PHILADELPHIA — When Carol White sued the city in 1994 after it took 19 minutes for an ambulance to respond to her dying mother, the city presented a novel argument in its legal defense.
“The plain truth is that Esther Piazzo’s friends and family could have sought private medical and ambulance services,” a city lawyer wrote in a federal court filing.
But private ambulances licensed in Philadelphia are required to sign a statement acknowledging that the city fire department “is the sole responder to medical emergencies through the 911 emergency system.”
“They don’t like us running lights and sirens in the city,” said Mike Green of Patriot Ambulance, a private company based in Huntingdon Valley, just across the Montgomery County line from Philadelphia. “I’ve had [Philadelphia] police follow me on a call.”
In truth, making emergency runs has long been a legal gray area for the 40 private and nonprofit ambulance companies operating in Philadelphia.
Most transport patients between institutions like nursing homes and hospitals.
But a few provide emergency service to residential subscribers, and as the city’s over-burdened ambulance corps faces increasing strain and criticism, some are urging the city to tap non-municipal ambulances for help.
The issue came into focus after the early morning death of Deborah Payne, who died Jan. 1 after waiting more than an hour for a city ambulance.
Rob Berkoff of Northeast Community Ambulance noted that he had an ambulance sitting in his shed only seven blocks away while city medic units were overwhelmed by calls from New Year’s Eve revelers.
“The city doesn’t have the money or manpower now to handle this,” Green said. “If they would incorporate us into the 911 system, it would help.”
Bringing non-municipal ambulances into the 911 system would require getting them communications equipment and sorting out legal and quality-control issues.
Short of that, could a private ambulance service sign up citizens who want an alternative to the city’s 911 system?
“I would say not,” said George Butts, the director of the Philadelphia Regional Emergency Medical Services Council, citing a 1988 executive order by Mayor Wilson Goode giving the fire department responsibility for EMS.
But Butts said it’s understood some private and non-profit ambulances do perform emergency runs, and he’s willing to consider a greater role for them in the future.
“My personal opinion is that they’re a valuable resource,” Butts said, noting the city has now brought non-municipals into disaster planning and drills.
Fire commissioner Lloyd Ayers has said increased use of private companies isn’t something he rules out for the future.

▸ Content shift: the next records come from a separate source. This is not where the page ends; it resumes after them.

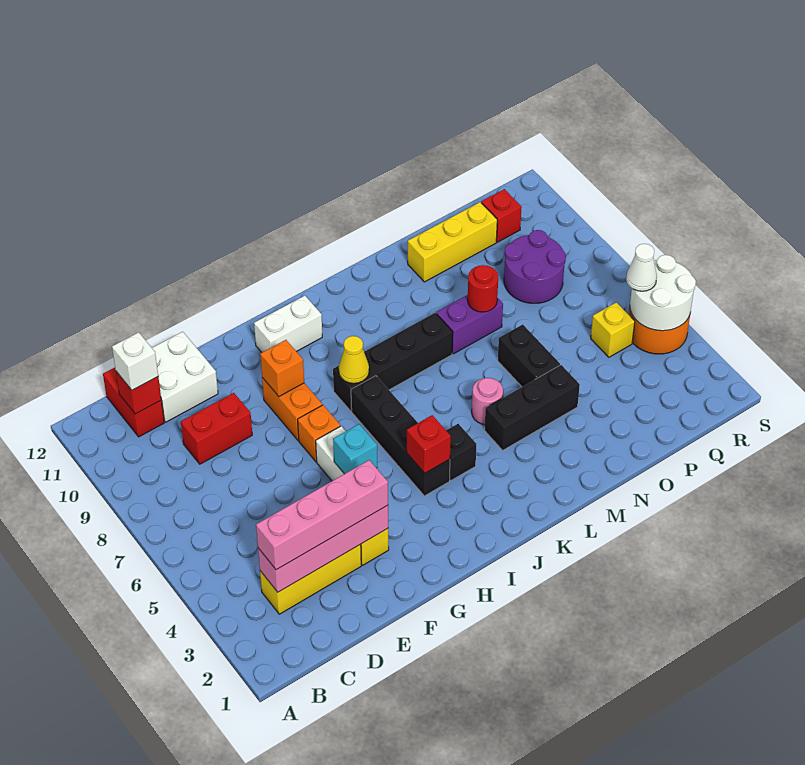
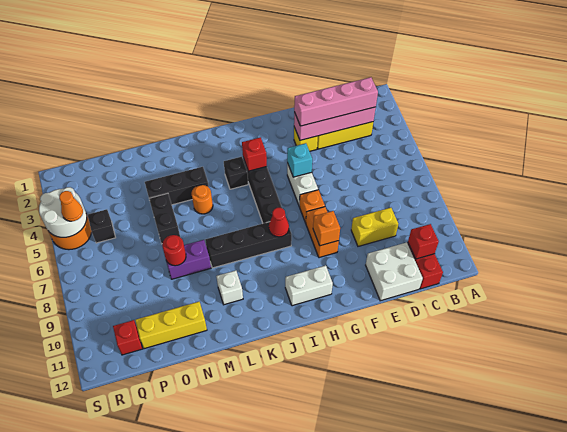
white brick C11 level 3 -> white brick L10 level 1
red brick D9:E9 level 1 -> yellow brick D9:E9 level 1
yellow cone I8 level 2 -> red cone I8 level 2
pink round brick L5 level 1 -> orange round brick L5 level 1
purple round brick P8:Q9 level 1 -> none
yellow brick Q5 level 1 -> black brick Q5 level 1
white cone R5 level 3 -> orange cone R5 level 3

David Kearney, recording secretary for the city firefighters union and a 15-year paramedic, said city crews are better trained, better screened and better able to handle a range of emergency situations than private ambulances.
“I’ve raised my hand and taken an oath to serve the citizens of Philadelphia and follow orders,” Kearney said. Private companies have different loyalties, he said, and he doubts many crews would be willing to serve all areas of the city as the fire department does.
Joe Schmider, EMS director for the state health department, said the training and certification requirements for private ambulances and their crews are identical to those for city medic crews.
“To the commonwealth, there’s no difference between a city ambulance and a private ambulance,” Schmider said. “An ambulance is an ambulance.”
Schmider said many counties in Pennsylvania use both municipal and non-municipal ambulances to respond to 911 calls.
“Big cities like New York do it,” said Tim Hinchcliff, who represents nonprofit companies on the EMS Council and advocates their use for 911 emergencies.“Maybe only 10 of the 40 ambulance services here would participate,” Hinchliff said, “but we could sit down and work out the details, and it would save the city money and help its citizens.”